Academic background
- Alma mater: University of Michigan MA, 1997; PhD 2002 Morehouse College BA, 1995

Academic work
- Discipline: Labor Economics Education Economics
- Institutions: Goldman School of Public Policy
- Website: https://gspp.berkeley.edu/faculty-and-impact/faculty/rucker-johnson;

= Rucker Johnson =

American economist

Rucker C. Johnson is an American economist currently serving as Chancellor’s Professor of Public Policy in the Goldman School of Public Policy at the University of California, Berkeley. He is also a faculty research associate at the National Bureau of Economic Research and the W.E. B. Du Bois Institute of Harvard College as well as a Research Affiliate of the National Poverty Center and the Institute for Poverty Research. He is an elected member of the American Academy of Arts and Sciences and the National Academy of Education, and was elected as a Fellow of the American Academy of Political and Social Science. He won the 2017 Andrew Carnegie Fellowship and also the 2022 University of Louisville Grawemeyer Award in Education (a $100,000 prize) for his 2019 book “Children of the Dream: Why School Integration Works,” written with Alexander Nazaryan.

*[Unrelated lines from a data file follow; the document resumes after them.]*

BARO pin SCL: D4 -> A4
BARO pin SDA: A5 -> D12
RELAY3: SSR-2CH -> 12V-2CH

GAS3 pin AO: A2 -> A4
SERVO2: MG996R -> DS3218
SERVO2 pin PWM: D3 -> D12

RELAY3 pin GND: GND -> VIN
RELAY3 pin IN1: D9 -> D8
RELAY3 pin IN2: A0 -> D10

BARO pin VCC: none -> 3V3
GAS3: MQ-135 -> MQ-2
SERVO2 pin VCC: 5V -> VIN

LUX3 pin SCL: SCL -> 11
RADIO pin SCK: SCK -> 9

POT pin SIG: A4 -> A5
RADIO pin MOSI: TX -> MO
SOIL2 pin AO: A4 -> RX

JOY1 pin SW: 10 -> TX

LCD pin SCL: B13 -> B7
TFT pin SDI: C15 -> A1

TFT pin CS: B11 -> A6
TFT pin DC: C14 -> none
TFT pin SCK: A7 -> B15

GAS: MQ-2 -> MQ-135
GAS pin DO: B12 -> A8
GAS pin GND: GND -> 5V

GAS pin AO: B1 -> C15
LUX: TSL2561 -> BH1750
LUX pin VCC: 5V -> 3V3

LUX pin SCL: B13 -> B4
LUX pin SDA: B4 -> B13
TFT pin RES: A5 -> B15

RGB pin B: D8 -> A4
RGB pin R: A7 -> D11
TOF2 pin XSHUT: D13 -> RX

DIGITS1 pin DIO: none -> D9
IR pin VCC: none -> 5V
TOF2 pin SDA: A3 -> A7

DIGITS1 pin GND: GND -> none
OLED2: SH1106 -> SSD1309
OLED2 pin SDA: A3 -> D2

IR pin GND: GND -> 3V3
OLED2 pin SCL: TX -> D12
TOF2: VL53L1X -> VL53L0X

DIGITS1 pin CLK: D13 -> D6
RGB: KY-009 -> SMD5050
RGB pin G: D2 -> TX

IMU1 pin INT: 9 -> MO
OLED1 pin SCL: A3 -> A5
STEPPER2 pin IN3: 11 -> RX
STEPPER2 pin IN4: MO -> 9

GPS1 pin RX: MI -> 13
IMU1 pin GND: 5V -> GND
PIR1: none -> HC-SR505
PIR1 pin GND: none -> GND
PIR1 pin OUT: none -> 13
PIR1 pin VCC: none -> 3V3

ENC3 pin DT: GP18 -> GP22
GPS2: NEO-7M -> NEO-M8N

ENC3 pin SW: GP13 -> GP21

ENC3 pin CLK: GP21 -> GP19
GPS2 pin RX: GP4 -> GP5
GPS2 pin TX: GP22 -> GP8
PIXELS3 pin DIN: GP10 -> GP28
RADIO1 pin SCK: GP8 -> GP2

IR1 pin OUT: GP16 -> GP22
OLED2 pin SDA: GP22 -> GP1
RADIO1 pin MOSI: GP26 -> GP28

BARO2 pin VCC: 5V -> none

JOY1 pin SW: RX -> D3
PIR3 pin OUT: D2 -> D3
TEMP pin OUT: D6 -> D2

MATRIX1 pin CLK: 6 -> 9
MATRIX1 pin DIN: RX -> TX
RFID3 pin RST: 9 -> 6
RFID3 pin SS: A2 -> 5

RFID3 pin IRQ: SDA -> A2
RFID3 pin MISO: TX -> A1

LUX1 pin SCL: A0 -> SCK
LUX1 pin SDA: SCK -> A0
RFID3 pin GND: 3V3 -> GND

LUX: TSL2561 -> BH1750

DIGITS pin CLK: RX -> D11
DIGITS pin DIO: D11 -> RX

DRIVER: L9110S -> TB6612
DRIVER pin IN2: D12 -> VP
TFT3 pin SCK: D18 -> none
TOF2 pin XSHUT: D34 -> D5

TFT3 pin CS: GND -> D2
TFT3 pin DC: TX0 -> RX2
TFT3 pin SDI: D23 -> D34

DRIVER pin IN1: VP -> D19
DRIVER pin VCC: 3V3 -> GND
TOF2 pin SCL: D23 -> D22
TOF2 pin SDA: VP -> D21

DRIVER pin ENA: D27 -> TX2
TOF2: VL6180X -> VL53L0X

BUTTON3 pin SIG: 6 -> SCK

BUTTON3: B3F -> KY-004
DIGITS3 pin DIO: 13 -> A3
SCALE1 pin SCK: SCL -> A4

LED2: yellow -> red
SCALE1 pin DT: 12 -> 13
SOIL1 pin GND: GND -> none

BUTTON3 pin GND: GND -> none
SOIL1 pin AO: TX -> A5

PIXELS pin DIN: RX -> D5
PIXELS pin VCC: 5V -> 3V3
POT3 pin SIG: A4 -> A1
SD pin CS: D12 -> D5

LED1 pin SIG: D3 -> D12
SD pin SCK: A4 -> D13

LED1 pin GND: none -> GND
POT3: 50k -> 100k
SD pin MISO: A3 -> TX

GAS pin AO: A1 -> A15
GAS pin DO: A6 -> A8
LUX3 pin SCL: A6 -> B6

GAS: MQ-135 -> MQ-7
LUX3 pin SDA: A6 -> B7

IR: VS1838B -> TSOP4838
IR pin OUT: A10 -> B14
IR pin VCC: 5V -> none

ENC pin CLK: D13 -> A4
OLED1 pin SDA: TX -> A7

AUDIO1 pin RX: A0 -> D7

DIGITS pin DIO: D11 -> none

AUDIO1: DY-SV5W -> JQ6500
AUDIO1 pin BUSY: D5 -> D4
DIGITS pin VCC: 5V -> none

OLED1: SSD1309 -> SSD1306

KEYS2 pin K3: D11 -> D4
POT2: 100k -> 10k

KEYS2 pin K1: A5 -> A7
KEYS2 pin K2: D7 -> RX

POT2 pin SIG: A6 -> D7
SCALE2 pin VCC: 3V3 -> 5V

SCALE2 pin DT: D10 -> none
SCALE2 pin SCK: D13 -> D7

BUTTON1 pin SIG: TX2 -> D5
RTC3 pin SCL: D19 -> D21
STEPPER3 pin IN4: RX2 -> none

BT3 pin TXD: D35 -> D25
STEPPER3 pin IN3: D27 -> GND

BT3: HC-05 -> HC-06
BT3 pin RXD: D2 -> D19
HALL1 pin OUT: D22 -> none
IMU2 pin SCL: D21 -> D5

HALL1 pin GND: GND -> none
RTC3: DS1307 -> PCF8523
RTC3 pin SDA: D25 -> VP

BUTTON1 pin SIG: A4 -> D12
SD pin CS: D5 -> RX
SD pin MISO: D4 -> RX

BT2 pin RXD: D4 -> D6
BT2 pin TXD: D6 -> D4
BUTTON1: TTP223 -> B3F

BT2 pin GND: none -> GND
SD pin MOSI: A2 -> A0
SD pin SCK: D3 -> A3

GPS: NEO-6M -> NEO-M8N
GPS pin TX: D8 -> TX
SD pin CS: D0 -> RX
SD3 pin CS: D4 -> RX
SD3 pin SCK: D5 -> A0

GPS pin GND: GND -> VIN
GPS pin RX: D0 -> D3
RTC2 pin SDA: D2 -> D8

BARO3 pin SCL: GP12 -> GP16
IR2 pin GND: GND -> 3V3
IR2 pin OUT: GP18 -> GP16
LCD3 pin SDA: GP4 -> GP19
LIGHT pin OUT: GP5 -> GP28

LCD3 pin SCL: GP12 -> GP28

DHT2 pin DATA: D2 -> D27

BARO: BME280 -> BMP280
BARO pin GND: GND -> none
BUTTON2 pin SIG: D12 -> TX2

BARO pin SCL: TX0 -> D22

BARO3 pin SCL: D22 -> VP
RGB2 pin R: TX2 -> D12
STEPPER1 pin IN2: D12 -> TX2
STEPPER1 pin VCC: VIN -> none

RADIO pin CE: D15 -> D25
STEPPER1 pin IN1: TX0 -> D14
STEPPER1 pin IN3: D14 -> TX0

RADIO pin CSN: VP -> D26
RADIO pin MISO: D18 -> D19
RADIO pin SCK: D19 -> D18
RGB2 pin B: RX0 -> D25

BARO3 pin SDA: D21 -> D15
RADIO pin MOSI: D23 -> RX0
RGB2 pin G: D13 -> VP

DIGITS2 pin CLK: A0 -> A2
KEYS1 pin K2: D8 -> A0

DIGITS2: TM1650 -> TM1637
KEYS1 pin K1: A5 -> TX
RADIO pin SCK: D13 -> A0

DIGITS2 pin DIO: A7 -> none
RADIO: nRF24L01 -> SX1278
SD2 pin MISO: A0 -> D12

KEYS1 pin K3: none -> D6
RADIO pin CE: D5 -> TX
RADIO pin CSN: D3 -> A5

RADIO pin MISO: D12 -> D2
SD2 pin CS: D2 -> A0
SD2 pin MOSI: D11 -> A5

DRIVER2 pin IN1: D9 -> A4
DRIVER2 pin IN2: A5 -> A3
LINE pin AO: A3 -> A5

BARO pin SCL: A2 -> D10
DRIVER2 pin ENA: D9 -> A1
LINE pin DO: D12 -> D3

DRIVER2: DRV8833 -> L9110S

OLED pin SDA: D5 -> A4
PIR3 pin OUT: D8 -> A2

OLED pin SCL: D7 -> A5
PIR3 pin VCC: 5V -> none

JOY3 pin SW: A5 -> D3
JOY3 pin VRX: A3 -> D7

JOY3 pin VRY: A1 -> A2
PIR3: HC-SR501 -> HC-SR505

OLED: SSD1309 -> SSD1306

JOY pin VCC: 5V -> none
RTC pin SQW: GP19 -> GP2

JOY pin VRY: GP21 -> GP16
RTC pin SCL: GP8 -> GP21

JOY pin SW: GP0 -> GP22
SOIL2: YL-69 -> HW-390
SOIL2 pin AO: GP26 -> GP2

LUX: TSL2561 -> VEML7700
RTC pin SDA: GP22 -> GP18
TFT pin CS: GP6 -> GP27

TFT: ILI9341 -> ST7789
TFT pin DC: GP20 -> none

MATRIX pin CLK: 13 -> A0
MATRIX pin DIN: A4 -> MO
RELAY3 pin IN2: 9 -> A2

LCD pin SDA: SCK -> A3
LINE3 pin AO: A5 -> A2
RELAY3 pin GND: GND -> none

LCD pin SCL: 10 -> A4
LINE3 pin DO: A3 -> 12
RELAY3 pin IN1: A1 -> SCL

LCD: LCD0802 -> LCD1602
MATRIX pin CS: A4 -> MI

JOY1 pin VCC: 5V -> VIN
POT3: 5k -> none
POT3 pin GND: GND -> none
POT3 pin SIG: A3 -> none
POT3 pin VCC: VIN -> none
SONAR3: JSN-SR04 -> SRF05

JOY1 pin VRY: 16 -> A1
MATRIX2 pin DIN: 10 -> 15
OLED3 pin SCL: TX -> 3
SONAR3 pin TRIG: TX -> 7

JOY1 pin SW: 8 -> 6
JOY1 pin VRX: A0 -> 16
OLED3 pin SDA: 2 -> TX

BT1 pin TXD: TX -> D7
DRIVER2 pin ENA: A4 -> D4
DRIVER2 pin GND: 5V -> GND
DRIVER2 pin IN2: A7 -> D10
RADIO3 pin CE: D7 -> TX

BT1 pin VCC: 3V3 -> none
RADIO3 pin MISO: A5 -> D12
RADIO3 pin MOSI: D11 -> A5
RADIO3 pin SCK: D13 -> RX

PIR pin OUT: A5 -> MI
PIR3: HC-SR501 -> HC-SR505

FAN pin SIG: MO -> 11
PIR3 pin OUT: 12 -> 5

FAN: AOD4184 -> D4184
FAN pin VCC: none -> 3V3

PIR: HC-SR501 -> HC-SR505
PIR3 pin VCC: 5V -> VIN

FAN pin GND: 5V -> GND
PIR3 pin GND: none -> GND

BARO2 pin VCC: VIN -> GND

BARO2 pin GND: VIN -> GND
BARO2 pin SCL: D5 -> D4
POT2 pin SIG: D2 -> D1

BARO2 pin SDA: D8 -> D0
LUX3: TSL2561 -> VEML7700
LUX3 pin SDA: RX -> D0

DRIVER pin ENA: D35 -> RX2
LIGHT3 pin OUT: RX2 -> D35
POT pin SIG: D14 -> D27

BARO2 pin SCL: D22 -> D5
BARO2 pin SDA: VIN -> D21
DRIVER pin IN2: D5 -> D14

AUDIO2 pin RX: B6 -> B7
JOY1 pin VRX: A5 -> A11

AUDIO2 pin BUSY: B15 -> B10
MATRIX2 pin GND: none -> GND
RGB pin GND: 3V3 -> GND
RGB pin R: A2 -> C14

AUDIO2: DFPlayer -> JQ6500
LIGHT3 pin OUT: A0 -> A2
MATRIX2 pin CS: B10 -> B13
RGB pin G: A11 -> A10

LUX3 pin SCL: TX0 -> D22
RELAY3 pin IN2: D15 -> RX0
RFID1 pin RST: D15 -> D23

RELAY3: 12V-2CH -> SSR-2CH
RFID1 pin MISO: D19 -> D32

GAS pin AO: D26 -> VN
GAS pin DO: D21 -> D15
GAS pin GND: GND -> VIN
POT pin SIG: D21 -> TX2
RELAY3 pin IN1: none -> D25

== Education and early life ==

Johnson is one of three children of Carol R. Johnson, former superintendent of schools in Boston, Memphis, and Minneapolis, and history teacher Matthew Johnson. He attended Morehouse College, graduating in 1995, and completed his MA and PhD degrees in economics at the University of Michigan in 2002.

== Research ==

Johnson's research focuses on disparities in education and economic outcomes--both the causes and the consequences of these disparities. In his book, "Children of the Dream: Why School Integration Works," he argues that integration improved the academic and life outcomes of black students--especially because it affected the same students who benefitted from the early years of the Head Start Program--but meaningful school integration in the United States lasted for only 10-15 years in the 1970s and 1980s. In work with Kirabo Jackson and Claudia Persico, he found that court-ordered increases in school resources affected school graduation rates, college-completion rates, and adult earnings for the affected children. He has also studied the costs and benefits of incarceration, finding that as incarceration rates increased to high levels, the impact on crime reduction fell.

=== Selected works ===

- Johnson, Rucker C. Children of the dream: Why school integration works. Hachette UK, 2019.
- Jackson, C. Kirabo, Rucker C. Johnson, and Claudia Persico. "The Effects of School Spending on Educational and Economic Outcomes: Evidence from School Finance Reforms." The Quarterly Journal of Economics 131, no. 1 (2016): 157-218.
- Johnson, Rucker C., and Robert F. Schoeni. "The influence of early-life events on human capital, health status, and labor market outcomes over the life course." The BE journal of economic analysis & policy 11, no. 3 (2011).
- Johnson, Rucker C., and C. Kirabo Jackson. "Reducing inequality through dynamic complementarity: Evidence from Head Start and public school spending." American Economic Journal: Economic Policy 11, no. 4 (2019): 310-49.
- Johnson, Rucker, and Steven Raphael. "How much crime reduction does the marginal prisoner buy?." The Journal of Law and Economics 55, no. 2 (2012): 275-310.
- Johnson, Rucker C., and Mary E. Corcoran. "The road to economic self‐sufficiency: Job quality and job transition patterns after welfare reform." Journal of Policy Analysis and Management 22, no. 4 (2003): 615-639.
- Johnson, Rucker C., and Robert F. Schoeni. "Early-life origins of adult disease: national longitudinal population-based study of the United States." American journal of public health 101, no. 12 (2011): 2317-2324.
- Johnson, Rucker C., Ariel Kalil, and Rachel E. Dunifon. "Employment patterns of less-skilled workers: Links to children’s behavior and academic progress." Demography 49, no. 2 (2012): 747-772.